We’ve confidentially submitted an S-1 to the SEC for a planned IPO. This Tweet does not constitute an offer of any securities for sale.— Twitter (@twitter) September 12, 2013
"We've confidentially submitted an S-1 to the SEC for a planned IPO," the tweet said. "This tweet does not constitute an offer of any securities for sale."
An S-1 form is a financial document that U.S. companies file with the Securities and Exchange Commission in New York as part of the formal IPO process.

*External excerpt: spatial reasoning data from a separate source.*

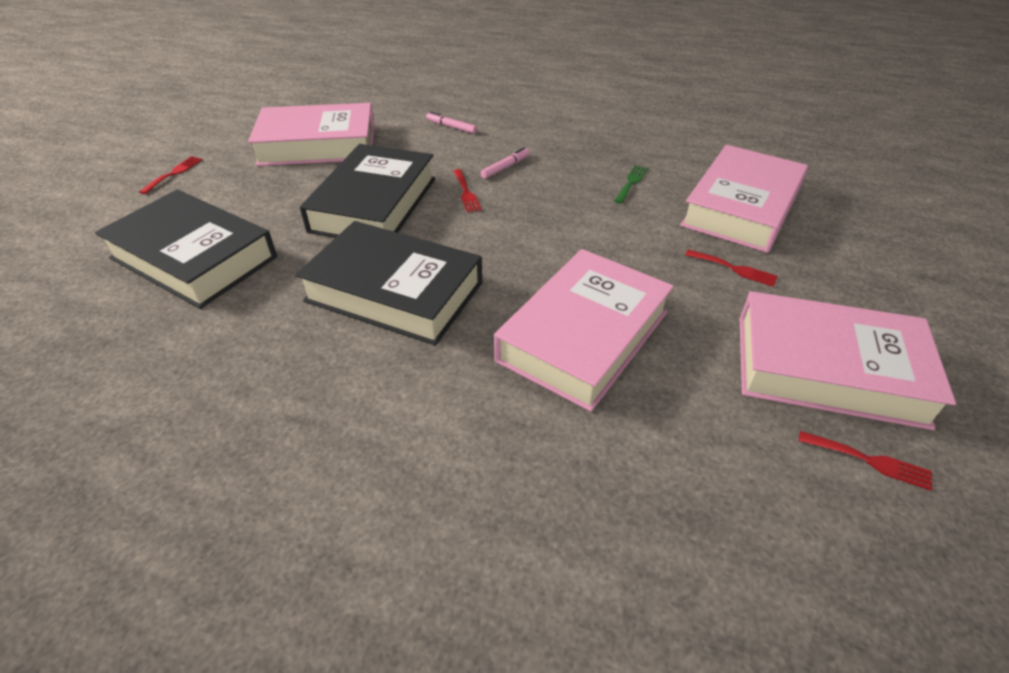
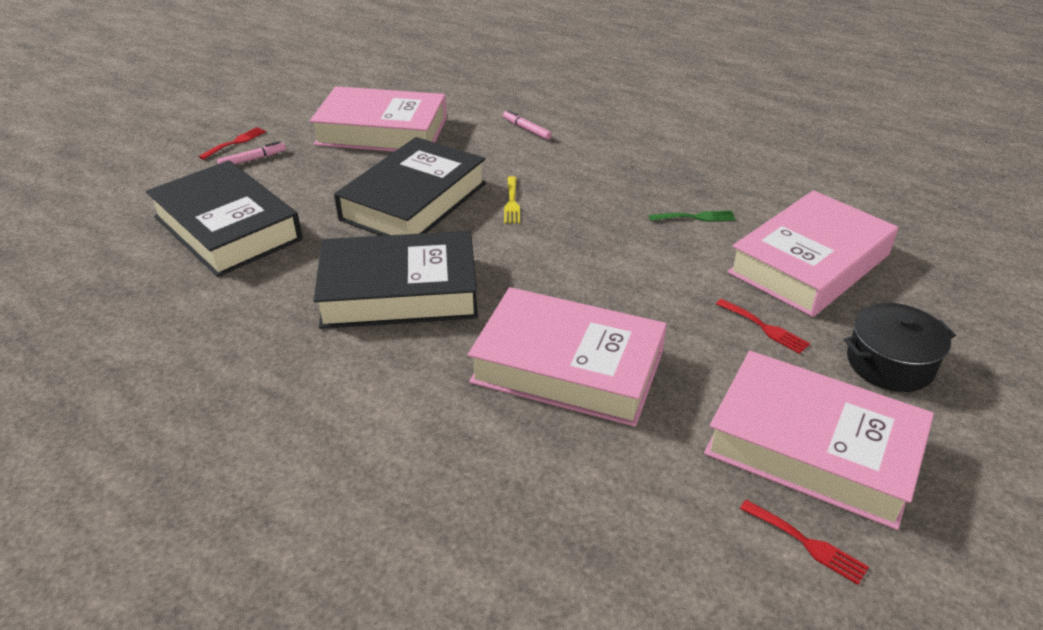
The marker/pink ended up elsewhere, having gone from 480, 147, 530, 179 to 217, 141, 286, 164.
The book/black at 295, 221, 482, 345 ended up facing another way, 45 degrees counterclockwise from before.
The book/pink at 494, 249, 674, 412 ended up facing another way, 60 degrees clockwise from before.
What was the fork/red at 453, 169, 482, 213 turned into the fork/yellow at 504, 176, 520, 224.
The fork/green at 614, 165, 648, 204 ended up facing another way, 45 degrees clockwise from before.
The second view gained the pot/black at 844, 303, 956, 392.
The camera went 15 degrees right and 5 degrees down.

Under legislation passed last year called the Jumpstart Our Business Startups, or JOBS Act, U.S. companies with revenue of less than $1 billion US a year can file a secret IPO and need not make the filing public until 21 days before what is known as the "road show" portion of the IPO process, which the company uses to drum up interest in its stock among investors and fund managers.
Facebook a cautionary example
Analysts who had been watching the San Francisco-based company ramp up its efforts to boost advertising revenue had been expecting the IPO to be filed some time in October or November.
Founded in 2006 and named after a sound tiny birds make, Twitter has since grown into a communications medium of remarkable cultural significance despite its relatively small size. In seven years, Twitter has grown from a few thousand users to more than 200 million. Its users include heads of state, celebrities, activists, journalists and ordinary folks of all ages.
—The Associated Press
They will be closely watching Twitter to see if it avoids the pitfalls that plagued Facebook's bungled IPO in May 2012, which many saw as ill-timed. Facebook initially priced its stock at $38 a share but saw its share price plunge after computer glitches on the Nasdaq delayed trading. Its stock price only recovered its value this past July when it traded above $38 for the first time since the IPO.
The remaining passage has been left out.